In the modern pop-culture tradition, being a musician has often come with a series of default lifestyle expectations, ones of indulgence and recklessness, larger-than-life living, and a diligent pursuit of altered forms of consciousness. Some see these expectations as having played a part in what happened to them, though most ultimately see their decisions and actions as also—if not mainly—a matter of their own psychology and personality and predisposition.
Some delight in a dark humor about their earlier excesses; others talk in a way that suggests that to dwell on these too much, to give such memories too much oxygen, would be to take too lightly something they simply can’t risk taking lightly. That it would be foolhardy or perilous to risk returning, even in thought, to a place where for all kinds of reasons they’d rather not linger. A corollary is that some are reluctant in this context to offer much detail about the particular substances that they consumed, or that consumed them, or both. (Readers may be aware that at other times, in different situations or at different stages of their recovery, some of these interviewees may have detailed further specifics about how they used to alter their body chemistry, but GQ is respecting what they have chosen to share in this particular circumstance and setting.)
Some hew closely to the language of recovery programs; some don’t. (Readers may also notice that some in the former category prefer to honor rigorously the “…anonymous” code of such programs by not even specifying them.) Some have relapsed along the way; some have not—but to varying extents they all remain aware and watchful of the possibility. Some clearly think that everyone would be better in the long run to live the way they currently live; others consider where they are now a personal solution for their own individual predicament that should not necessarily be prescriptive for others.
What they have in common is that they are all, by their own account, for now, living sober. And quite evidently they all strongly believe—whatever their varying reasons and circumstances and perspectives and challenges—that sobriety has made life better.
This is not an article telling anyone how to live; this is not an article advocating the wisdom or foolishness of different paths.

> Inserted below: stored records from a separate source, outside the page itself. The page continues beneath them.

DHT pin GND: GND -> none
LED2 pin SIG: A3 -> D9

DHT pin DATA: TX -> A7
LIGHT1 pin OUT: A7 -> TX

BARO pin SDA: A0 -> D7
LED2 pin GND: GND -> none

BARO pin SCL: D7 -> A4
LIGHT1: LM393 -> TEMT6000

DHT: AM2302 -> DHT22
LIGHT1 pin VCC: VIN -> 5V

It is simply an article in which a diverse group of creative people articulate how their own lives veered off course, and about some of the ways they each found to correct that, and about what they believe they have learned about themselves and about living in the process.
Even for those interviewees who chose to pepper their accounts with wry humor and funny stories, these were not lighthearted interviews. Invariably these were intense and often painful discussions about something each clearly considered a hugely important and central part of who they now are; as they communicated their experiences, they were prepared to dig deeply, and often unsparingly.
And while the particulars they spoke of may be specific to each of them, the wider predicaments and decisions and quandaries and insecurities and dilemmas they spoke of are the same ones that confront us all. No matter which choices each one of us elects to make as we hack through the undergrowth into the future, no matter how like or unlike these lives here might seem to our own lives, I would be astonished—and perhaps a little worried, too—to discover anyone who could read the words these interviewees share without finding plenty to relate to or empathize with, and plenty more to think about.